Essentially, if you’ve owned or lived in your home for at least 2 years as a primary residence, you won’t need to pay up to $250,000 (or $500,000 for married couples filing jointly) in capital gains on your home sale.
It’s not uncommon for home values to appreciate by 3.5% – 3.8% of their final purchase price per year. By way of contrast, closing costs can generally add up to around 3% – 6% of your loan amount. Bearing this in mind, it could easily take a couple years of staying in your home just to accrue enough appreciation to pay off closing costs alone.
Taking these and other factors into account, you’ll want to crunch some numbers and see how long it makes sense for you to stay in your house for before selling. If your goal is to turn a profit and make money on the sale of a home (especially a first home), it helps to have a better sense of where you stand financially before putting your house on the market.
If you hold a personal loan or home mortgage, you’re no doubt familiar with the concepts of principal and interest.
Principal refers to the actual amount of money that you have borrowed – to calculate it, all you have to do is subtract your down payment from your home’s final purchase price. Interest payments do not go toward paying off this principal loan amount – rather, they’re put toward paying mortgage interest rate fees and charges that you pay on your loan each year.
It generally takes several years for you to begin building equity in your home and for payments to start applying toward your loan’s principal balance in significant amounts. Bearing this in mind, when reviewing loan options, make a point to consider interest payments and the total cost over time of obtaining a specific home mortgage. Different lenders will present different financing options – some of which will prove more favorable to you than others in the end.
Real estate markets are in constant flux, due to changes in market demand. For instance, you may have heard the terms buyer’s and seller’s markets. These refer to times when the market swings in favor of buyers and sellers, respectively, due to too little or too much demand for housing.
Many external factors outside of your control can influence the value of your home – such as the sudden and unexpected rise of a global pandemic. Sometimes, it’s better to wait until market conditions become more favorable before seeking to sell your home.
An ideal state of affairs would be one in which demand for housing in your local area is high, home inventory is low, and you essentially have an in-demand product to offer potential home buyers. Conversely, you’ll likely wish to avoid buying a home if you are in a seller’s market and prices are going upward. After all, real estate is a classic example of a “buy low, sell high” investment – you don’t want to make a purchase if prices are likely to go downward, not upward in the future.
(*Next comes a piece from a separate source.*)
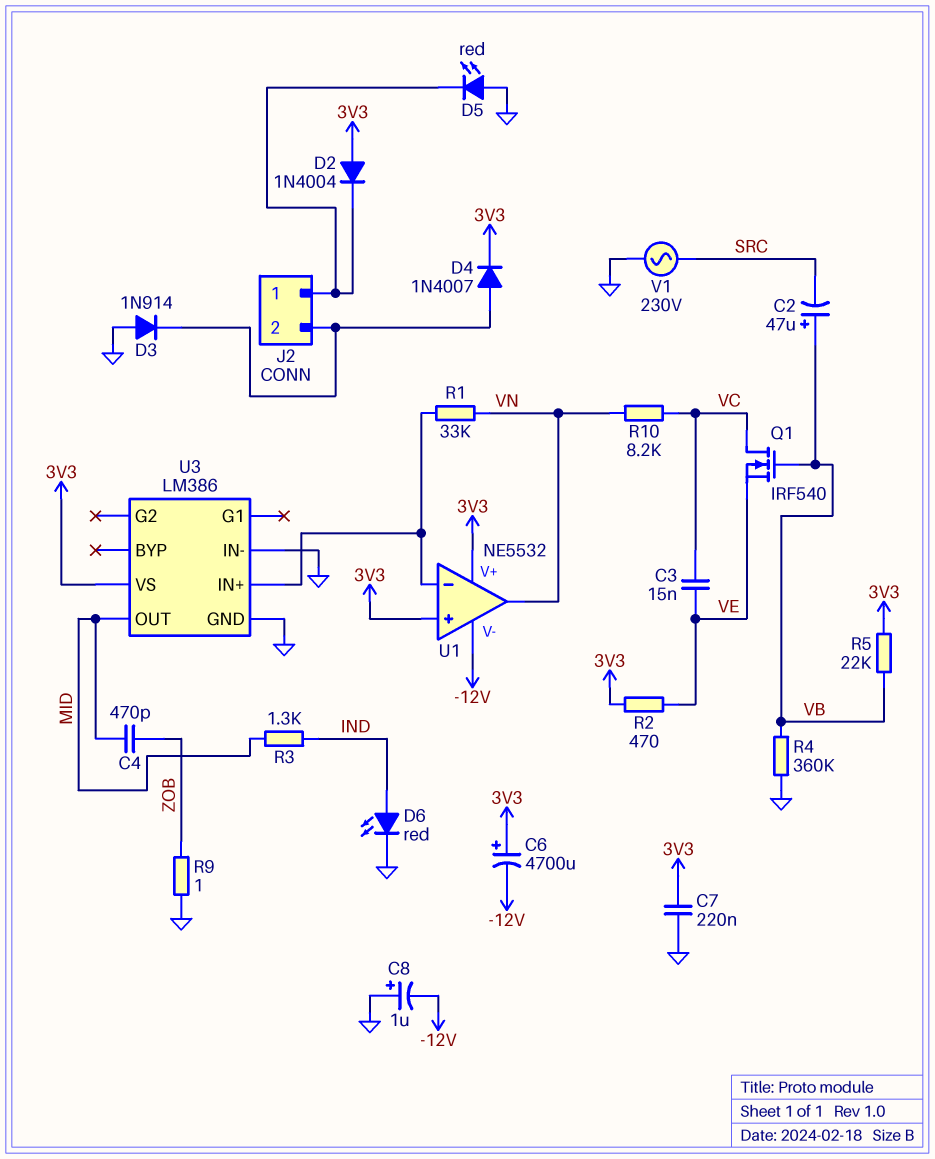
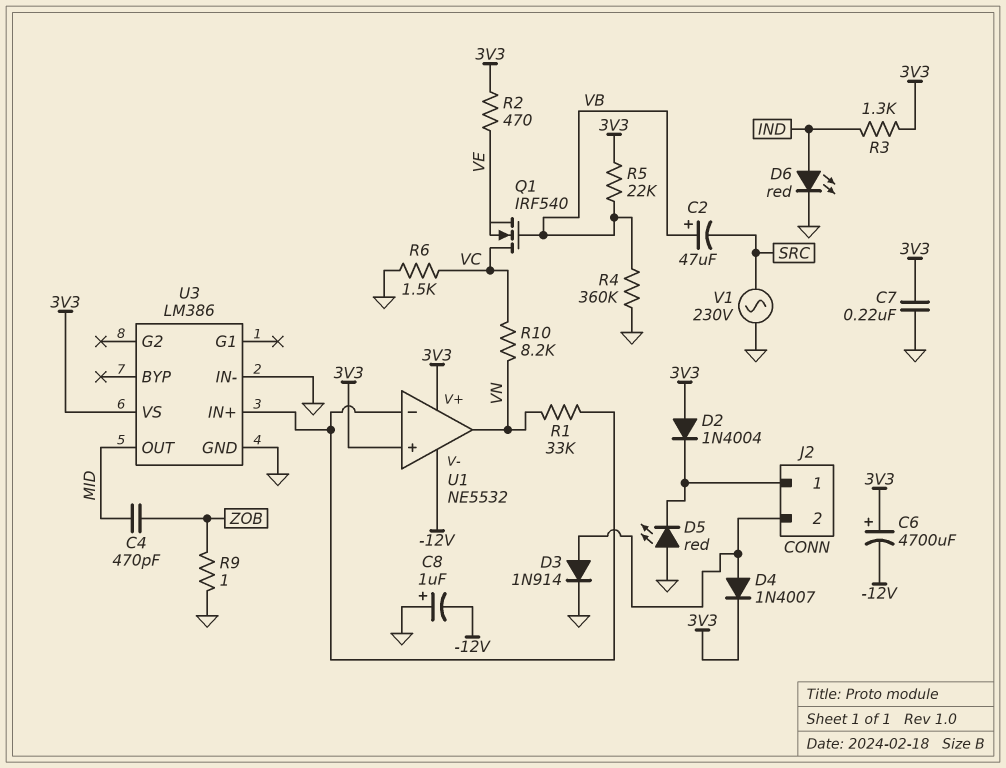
C3: 15nF (VC, VE) -> none
D3: diode 1N914 (A GND, K J2/2) -> diode 1N914 (A J2/2, K GND)
R3: 1.3k (IND, MID) -> 1.3k (3V3, IND)
R6: none -> 1.5k (GND, VC)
Note that having a look at housing market predictions and forecasts can help you get a better sense of where the market sits at present.
The Bottom Line: Building Wealth In Real Estate Is A Long Game
In general, the longer that you hold onto a piece of real estate, the more equity you stand to build in it. Likewise, the better you’ll be able to offset the initial costs of a home purchase or any costs associated with transferring it to a new owner upon the sale of your property.
That said, it pays to be aware of general market conditions. Any major shifts in supply and demand in your area, or fluctuations in the economy, may have a marked impact on your decision regarding how long you should live in your house before selling.
Keeping all this in mind, you’ll want to take a number of factors into account when deciding whether to buy a home or rent for the time being instead. On the bright side, the best time to be planning for future investments is now. Today is a fine day to get started on considering where you stand on the rent vs. buy debate.